Los soldados federales habían logrado cercar y detener a un grupo de 30 cristeros en aquella cueva el 20 de marzo. Los cristeros, según el relato de uno de ellos, se habían refugiado en aquella cueva, tras un duro combate con la federación, porque dos de sus compañeros (Jesús Zambrano y Juan Aguilar) habían caído heridos y allí les llevaron. Uno de ellos, Zambrano, se encuentra en la lista de los que serán luego asesinados. Los federales cayeron sobre la cueva, los cristeros se defendieron heroicamente desde el 19 hasta el atardecer del 20; y los federales, no logrando sacarlos vivos ni dejarlos muertos, prendieron un montón de chiles y de hierba a la entrada de la cueva.

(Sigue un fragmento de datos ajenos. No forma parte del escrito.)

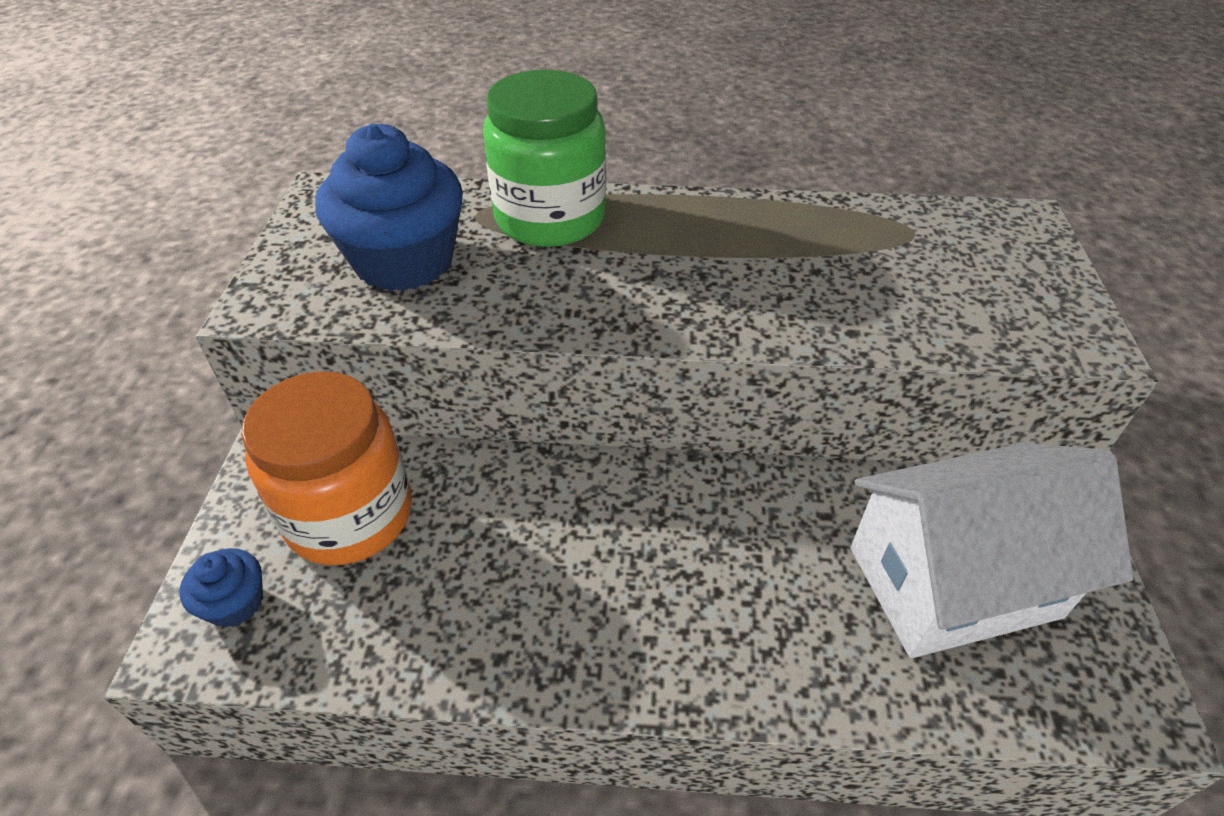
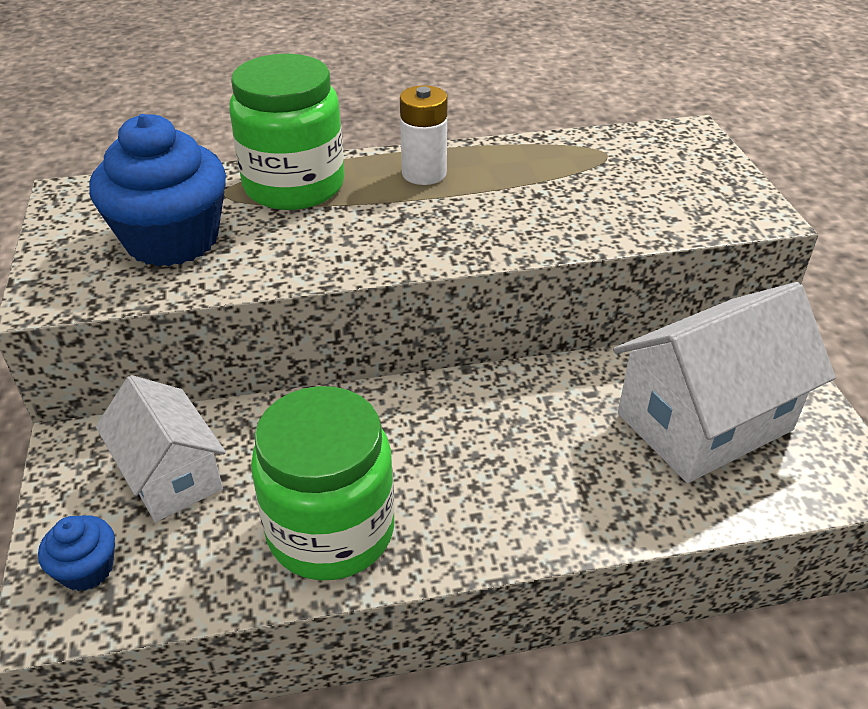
camera: 15 degrees left, 5 degrees down
(349, 515) = (171, 475): orange jar -> white house
(488, 619) = (331, 530): none -> green jar
(694, 225) = (424, 173): none -> white battery

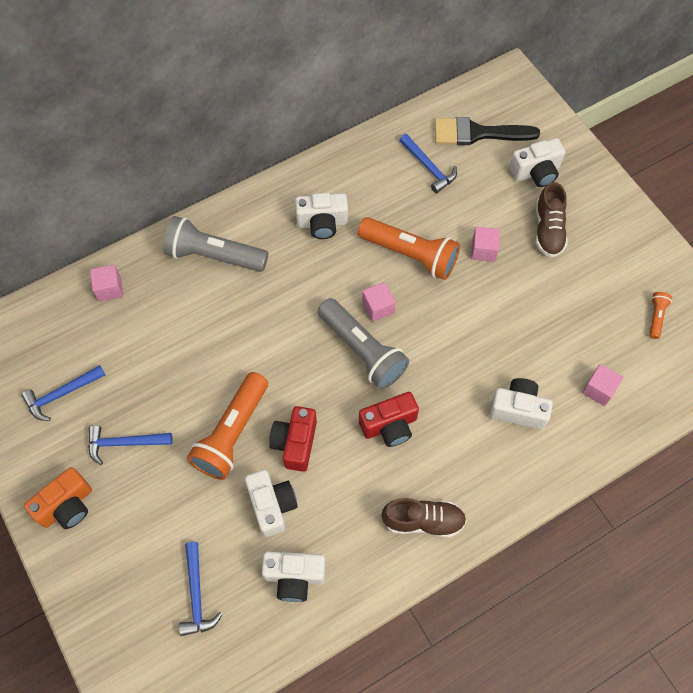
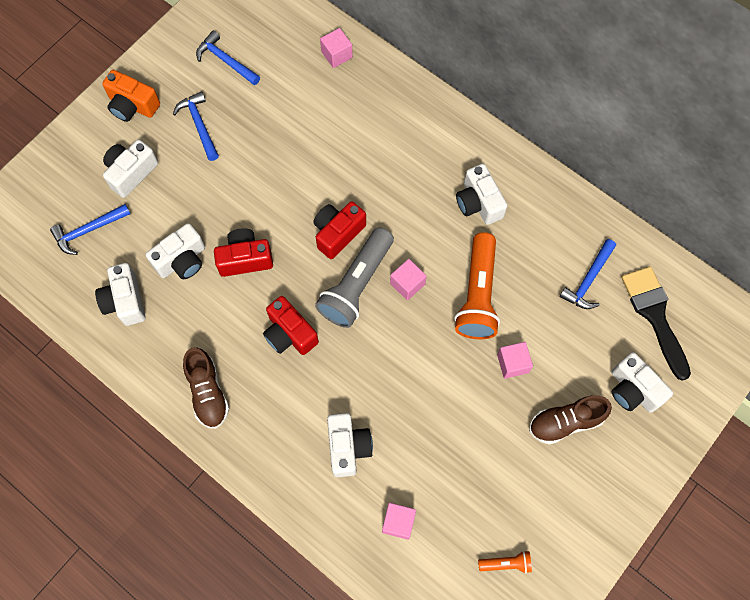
camera: 70 degrees right, 5 degrees up
(148, 530) = (131, 173): none -> white camera
(214, 255) = (404, 123): grey flashlight -> none
(232, 433) = (236, 204): orange flashlight -> none
(303, 350) = (338, 233): none -> red camera

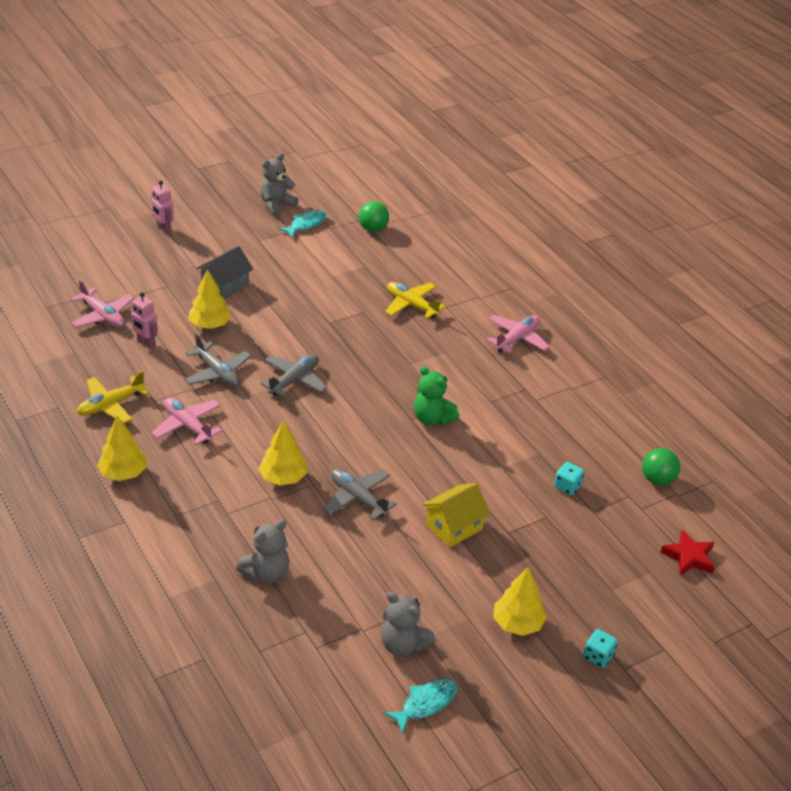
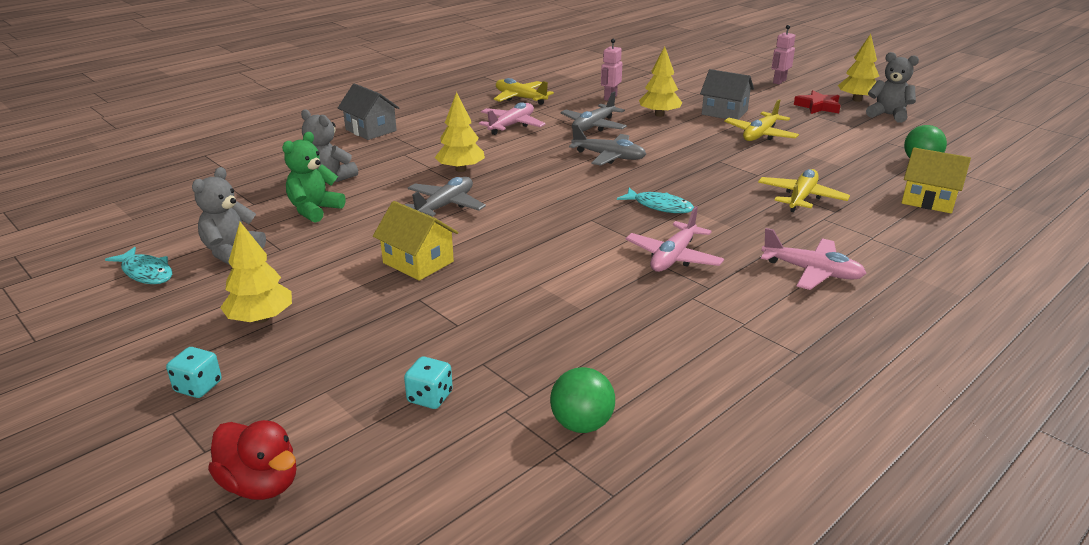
camera: 80 degrees right, 10 degrees down
(102, 315) = (632, 80): pink plane -> pink plane (673, 257)
(123, 473) = (439, 113): yellow tree -> yellow tree (857, 100)
(148, 532) = (371, 130): none -> grey house
(286, 283) = (760, 135): none -> yellow plane
(306, 224) = (875, 131): turquoise fish -> turquoise fish (659, 206)
(432, 418) = (600, 231): green teddy bear -> green teddy bear (314, 210)
(435, 252) = (928, 200): none -> yellow house
(567, 486) = (524, 337): turquoise dice -> turquoise dice (430, 397)
(689, 557) = (407, 470): red star -> red star (818, 106)
(695, 621) = (261, 484): none -> red duck

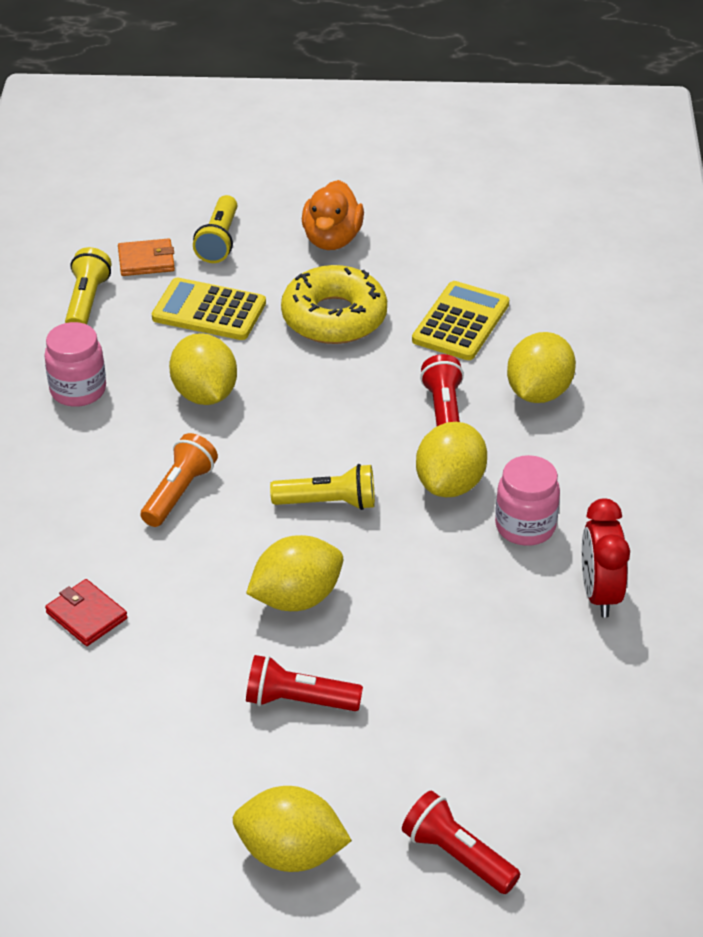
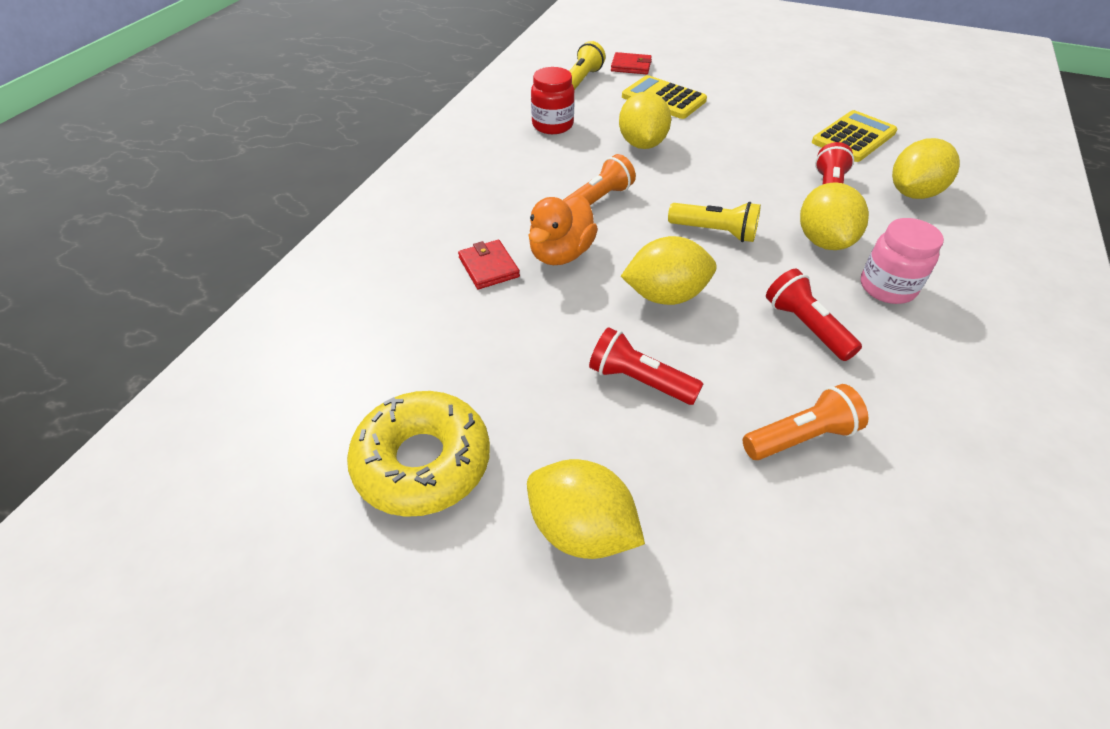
camera: 20 degrees right, 5 degrees up
(78, 390) = (552, 125): pink jar -> red jar
(146, 260) = (631, 66): orange wallet -> red wallet
(219, 241) = (684, 64): yellow flashlight -> none
(332, 239) = (765, 76): orange duck -> orange duck (561, 254)
(334, 317) = (754, 118): yellow donut -> yellow donut (423, 462)
(450, 484) = (823, 241): yellow lemon -> yellow lemon turned 45 degrees counterclockwise
(457, 855) = (759, 592): red flashlight -> red flashlight (805, 326)
(466, 713) = (801, 437): none -> orange flashlight
(599, 594) = (955, 361): red clock -> none

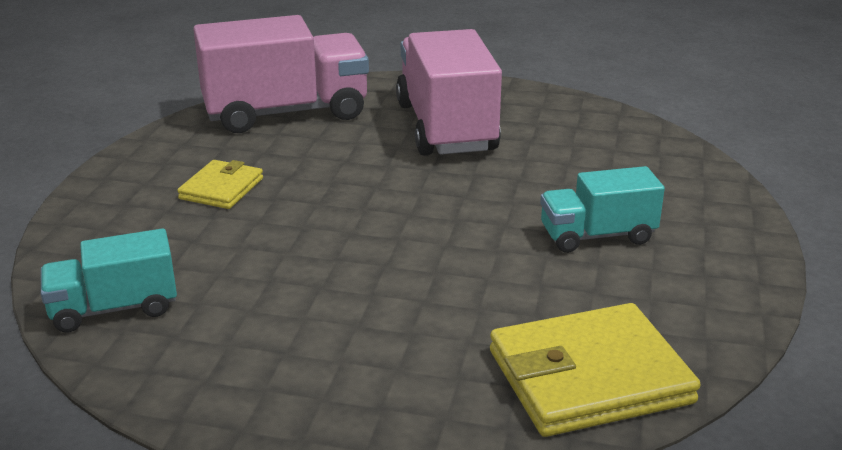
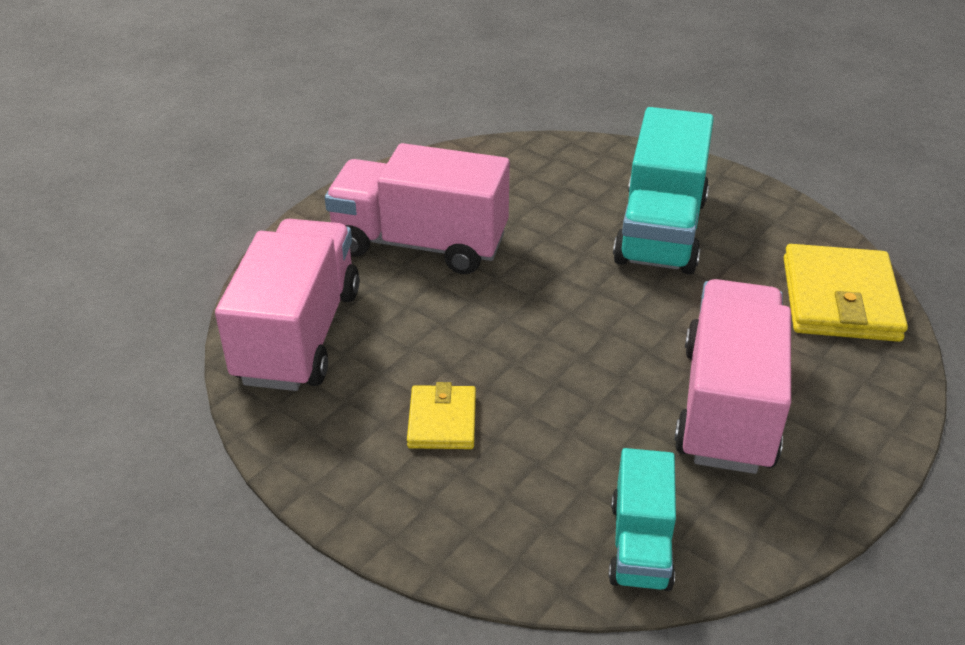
camera: 65 degrees left, 10 degrees up
(221, 188) = (442, 421): yellow wallet -> yellow wallet turned 45 degrees clockwise
(330, 325) = (727, 406): none -> pink truck
(597, 236) = (660, 231): turquoise truck -> turquoise truck, size x1.79

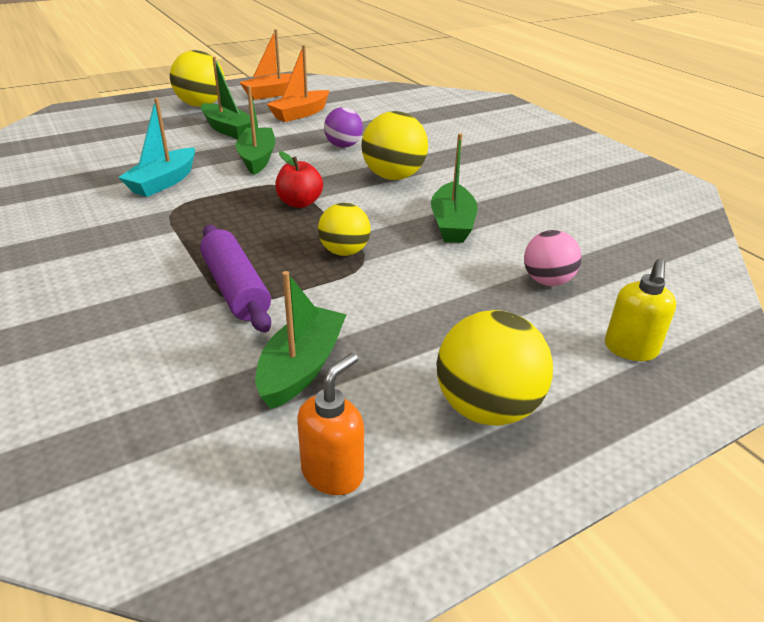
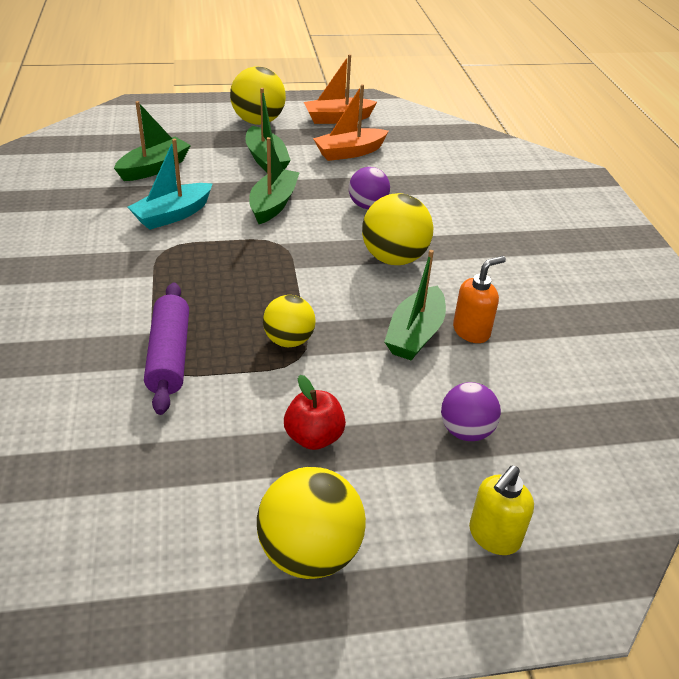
camera: 20 degrees right, 5 degrees up
(299, 203) = (281, 270): red apple -> red apple (314, 437)
(302, 367) = (177, 457): green boat -> green boat (154, 168)
(333, 473) = (143, 568): orange soap dispenser -> orange soap dispenser (471, 331)
(547, 281) = (466, 431): pink ball -> purple ball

Así es que los defensores tuvieron que salir porque se ahogaban por el chile y el humo. Los llevaron a Cotija; allí los ataron de dos en dos y los llevaron a Jiquilpan (Michoacán), donde los encerraron en un calabozo. Al día siguiente, 21 de marzo de 1928, de Jiquilpan los llevaron a Sahuayo, donde los encerraron en el baptisterio de la parroquia. Precisamente en el mismo lugar donde poco más de un mes antes (el 10 de febrero anterior) había estado preso José Sánchez del Río; fue en ese mismo lugar donde lo torturaron salvajemente y de donde lo habían sacado para su martirio.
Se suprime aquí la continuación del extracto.